Despite being naturally found only in south-central China, pandas have endeared themselves to millions throughout the world—quite a feat for an endangered species that numbers only in the lower thousands. With so many things to see in China, many visitors overlook the pandas until they get back to a zoo closer to home. But for travelers interested in the natural wonders that China has to offer, the Panda Research Center (PRC) in Chengdu (sometimes called Sichuan) should become a priority.
Whether people love pandas because of their human-like mannerisms and expressions or their humorous pop-culture associations in things such as the book Eats, Shoots, and Leaves or the “Never Say No to Panda” European cheese commercials, this love for pandas leads many people to zoos in hopes of seeing them. But the PRC differs from zoos in that its primary purpose is the protection of pandas; it dedicates much of its revenue to studying pandas and helping them regain lost footing in their population. The PRC is also an open nature reserve and is home to pandas, peacocks, koi, and a variety of water birds.
While the PRC is a popular site for many tourist groups, the openness of the center and the number of panda habitats it provides keeps even the hotspots of the reserve from becoming as crowded as many of China’s other wonders. This openness gives visitors adequate space to take pictures or videos of adolescent pandas stealing each other’s food, of adult pandas sunning themselves, or of the less-regulated wildlife at the PRC, like the swarming koi, fighting over food from visitors.
While some travelers do stop at the lake to feed the koi and enjoy the surrounding gardens, the real reason they go to the PRC is to see the pandas. The PRC keeps its pandas in several open-air enclosures, rather than cages, that are separated from guests by moats and short walls, making the atmosphere much friendlier than in typical zoos. The pandas are divided by age, though at least one adult is usually left with each age group, making each enclosure feel more like a family room or nursery than anything else.
Visitors can time their arrival to see feeding time for the pandas. For the adolescents, mealtimes usually mean having a mini brawl, as the faster eaters tackle the slower ones in hopes of getting more food. The tackled pandas let out cries that most visitors would describe as adorable, and the adult pandas complete lack of concern about the growing dispute only adds to the humor of the situation.

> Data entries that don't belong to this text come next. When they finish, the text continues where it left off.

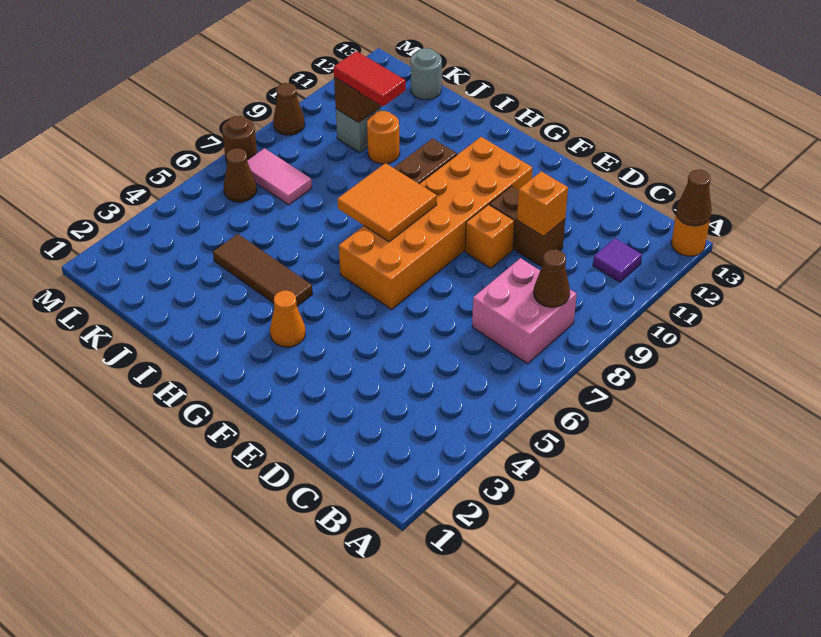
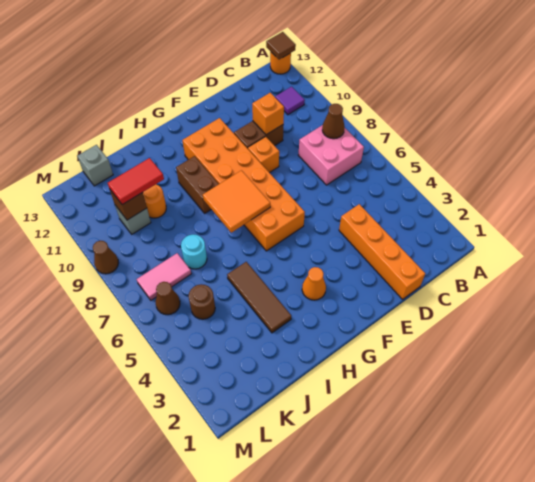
brown cone A13 level 2 -> brown tile A13 level 2
none -> orange brick D1:D4 level 1
brown tile H4:J4 level 1 -> brown tile I3:I5 level 1
none -> cyan round brick J7 level 1
grey round brick K13 level 1 -> grey brick K13 level 1
brown round brick M7 level 1 -> brown round brick K5 level 1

If adorable brawling adolescents don’t win you over, you’ll want to check out the home for baby pandas. Visitors can pay a couple hundred dollars to hold the babies, feed them, and take videos and pictures with them. Because the panda cubs are sensitive to crowds, it’s virtually impossible to see them without paying. But the PRC also provides “panda cams” that you can watch in PRC’s park or on their website, showing both the babies and the other pandas. So even travelers who want to save money for longer-lasting souvenirs can still enjoy baby panda cuteness.
In addition to the black-and-white pandas normally associated with the name panda, the PRC is also home to red pandas, which look less like bears and more like raccoons. The PRC reduces the barriers between visitors and red pandas even further than on the other pandas’ enclosures, sometimes dispensing with the fence altogether and allowing the red pandas to climb up to the walkway.
Some red pandas run along the walkway and through the legs of visitors before returning to their trees; others decide to take naps right on the walkway. For visitors who are lucky enough to be there when the red pandas sleep on the walkways, the guards are okay with guests petting the pandas as long as the guests are gentle. Unfortunately, word of this spectacle travels quickly, and masses soon descend upon the sleeping pandas, scaring them away.
For visitors who are willing to take the time to venture away from China’s typical tourist sites, the PRC brings some of China’s natural wonders right up close and personal. Come discover what great creatures China has had since before its civilization even started.